Ettal/Regensburg/Fulda.

Absoluter Terror herrschte im Kloster Ettal, klagt ein Internatsschüler aus den 60er Jahren. Immer mehr Fälle von vertuschtem Missbrauch und Misshandlungen kommt jetzt ans Tageslicht.

Prügel gehörten zum Alltag. Nachts kam regelmäßig ein Pater in den Schlafsaal, und beim kleinsten Laut verpasste er den Jungs Schläge. Immer ins Gesicht. Zuerst kam der Schwächste dran. Der Pater zog die verängstigten Kinder an den Haaren. Der Schulleiter damals war ein Sadist. Strafen waren: stundenlang nachts im Flur stehen oder in den unbeleuchteten Keller geschickt zu werden. „Es war die schlimmste Zeit meines Lebens“, hat jetzt ein ehemaliger Schüler des Eliteinternats von Kloster Ettal dem vom Kloster eingesetzten Ermittler Thomas Pfister offenbart.

Die Schilderungen, was die Schüler – bisher handelt es sich um etwa 100 – auszuhalten hatten, von den 60-er bis in die 90-er Jahre, hält Pfister nicht für eine Übertreibung. Seit einer Woche ermittelt er, und täglich kommen neue Berichte über wahre Gewaltorgien hinter den Klostermauern der Benediktinerabtei ans Tageslicht.

Gestern fasste Pfister, sichtlich erschüttert, in einer Pressekonferenz die schlimmsten Auswüchse von damals zusammen. Es sei systematische, brutalste Gewalt gewesen, ausgeübt von „deutlich mehr als zehn Patres“. Die schweren Gewalttaten, inzwischen verjährt, hätten nur „unter dem Mantel des Schweigens“ geschehen können.
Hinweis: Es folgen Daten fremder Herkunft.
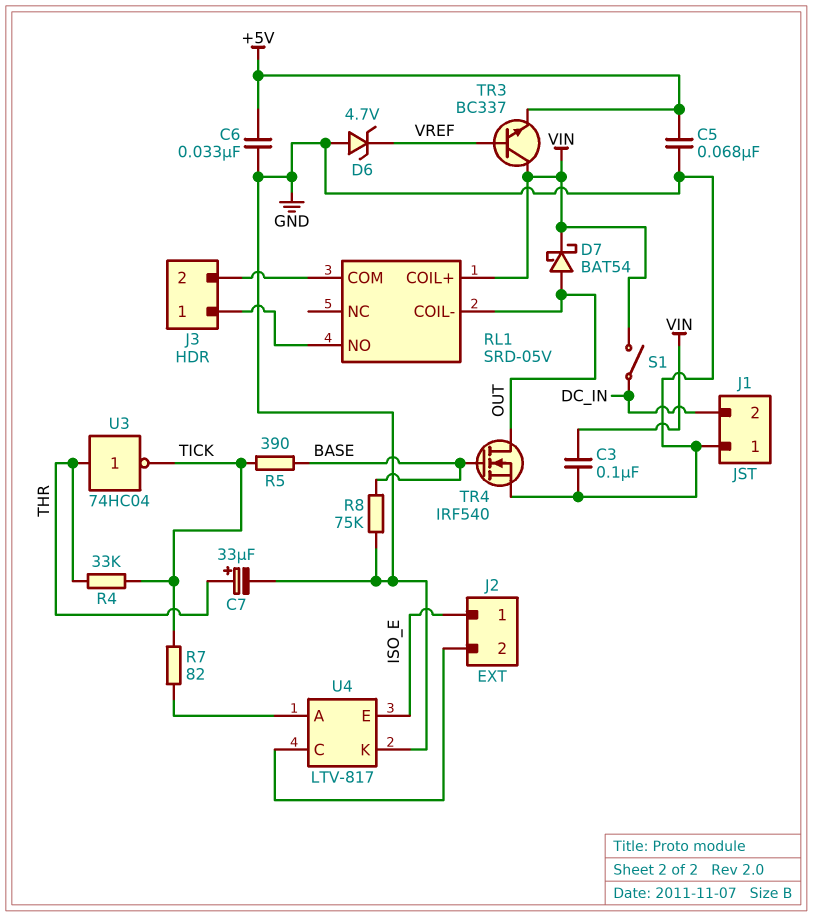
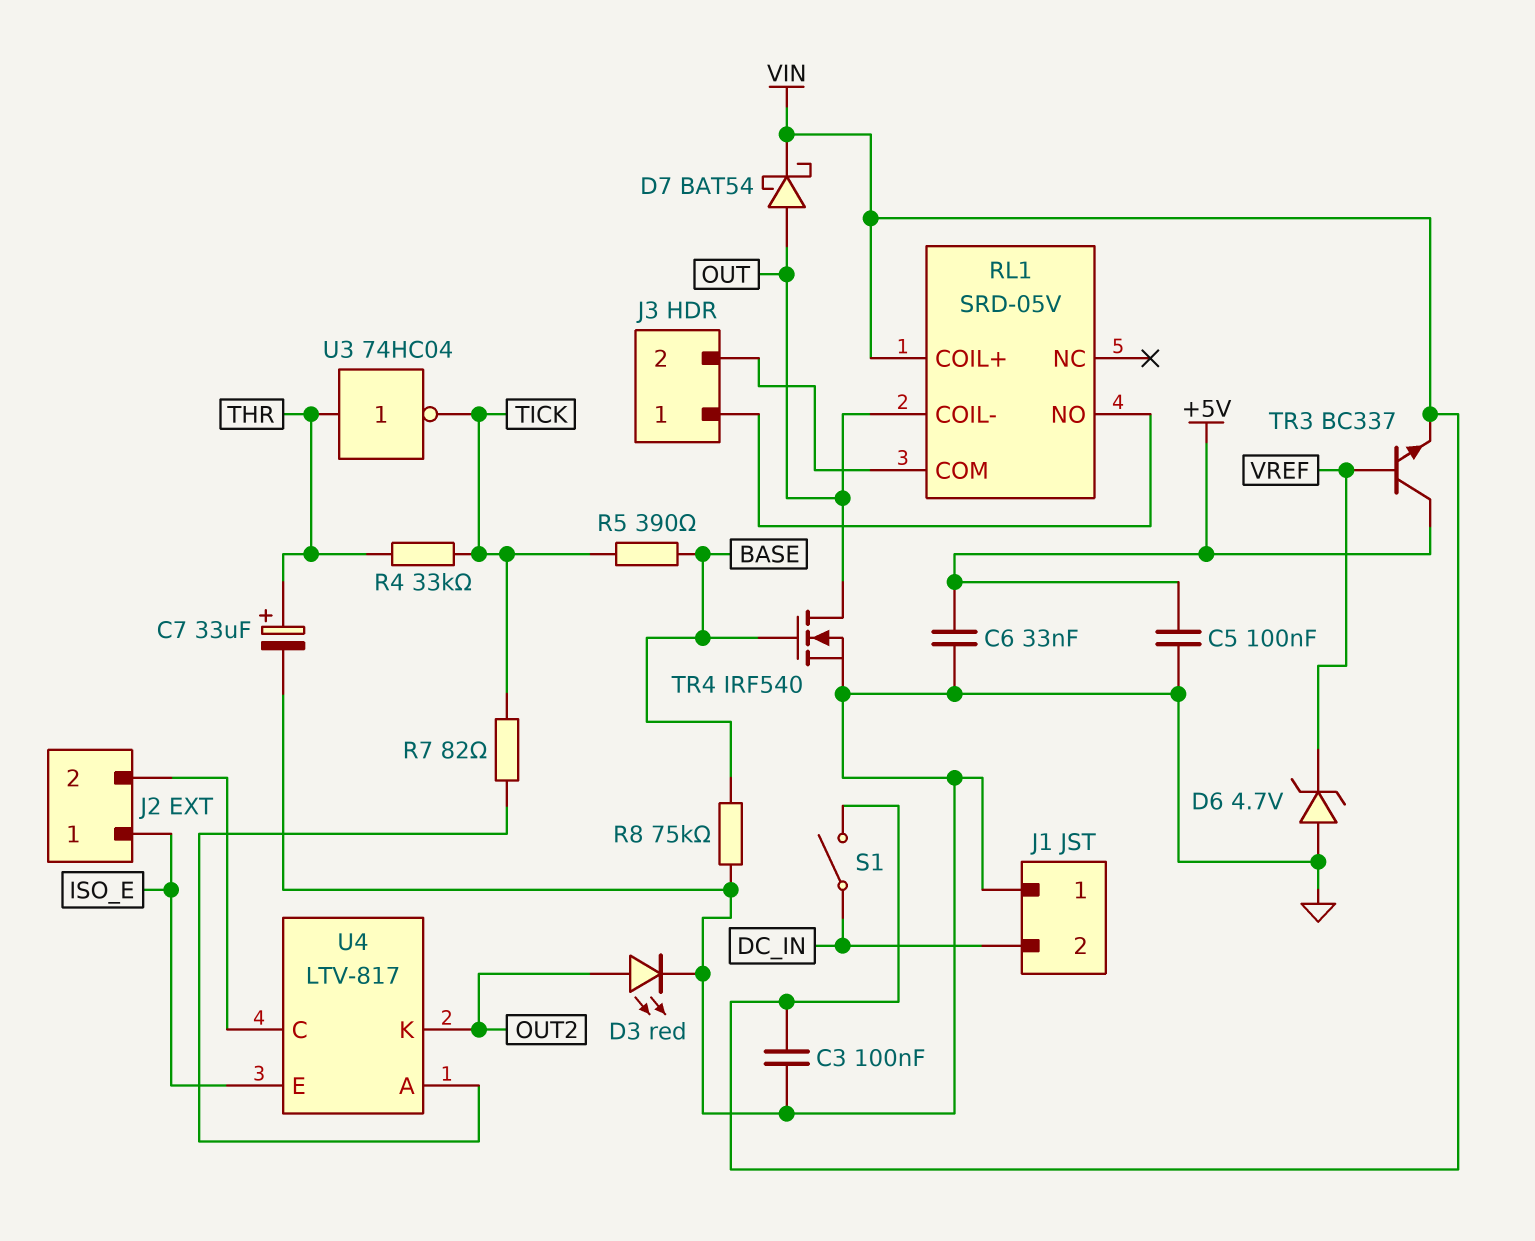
C5: 68nF (+5V, GND) -> 100nF (+5V, GND)
D3: none -> LED red (A OUT2, K GND)
TR3: NPN BC337 (B VREF, C VIN, E +5V) -> NPN BC337 (B VREF, C +5V, E VIN)
U4 pin K: GND -> OUT2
Der Wirtschaftsverwalter Pater Johannes Bauer, früher ebenfalls Lehrer im Internat, outete sich gestern, auch er habe Schüler brutal körperlich misshandelt. Damals seien die Erziehungsmethoden halt anders gewesen, sagte er und entschuldigte sich öffentlich bei den Betroffenen.

Der Missbrauchsskandal scheint längst nicht am Ende zu sein. Seit Tagen ermittelt die Staatsanwaltschaft wegen eines Falls sexuellen Missbrauchs im Kloster 2005. Gestern gab Pfister bekannt, ein Mönch habe sich gemeldet, der selbst misshandelt worden sei. Zudem hat ein Pater erst jüngst offenbart, sich kinderpornografische Schriften aus dem Netz heruntergeladen zu haben. Zudem soll er Fotos. die er in den Jahren 2000/ 2001 von Schützlingen mit nacktem Oberkörper gemacht habe, auf Internetseiten für Homosexuelle gestellt haben. Der Pater hatte sich selbst angezeigt.

Der Abt des Klosters Ettal und sein Stellvertreter sind mittlerweile zurückgetreten. Das Kloster hat Rom um Beistand gebeten.

Bestätigt hat nun auch das Bistum Regensburg, dass es in den 50er-/60er-Jahren Fälle von Missbrauch durch zwei ehemalige leitende, mittlerweile verstorbene Geistliche gegeben habe. Ende der 50-er-Jahre sei der stellvertretende Institutsleiter mit zwei Zöglingen überrascht worden. Er sei deshalb zu zwei Jahren Haft verurteilt worden. Danach arbeitete er noch in einem Mädchenkonvent. Der andere war Internatsleiter und war nach seiner Verurteilung wegen Missbrauch als Musikpräfekt eingesetzt. Über die Opfer sei wenig bekannt. Das Bistum bittet Opfer, sich zu melden, damit alles aufgeklärt werden kann. Die Vergangenheit soll akribisch aufgearbeitet werden kann. Aktuelle Verdachtsfälle seien jedoch nicht bekannt, so das Bistum.

Drei neue Verdachtsfälle gibt es auch in Fulda. Bei der Diözese soll sich jetzt u.a. ein Opfer gemeldet haben, das 1976 in der Stiftsschule von einem Laienmitarbeiter sexuell missbraucht worden sei. Anschuldigungen gebe es zudem gegen einen Priester und einen ehemaligen ehrenamtlichen Jugendverbands-Mitarbeiter. Auch das Bistum Fulda bittet mögliche weitere Opfer, sich zu melden.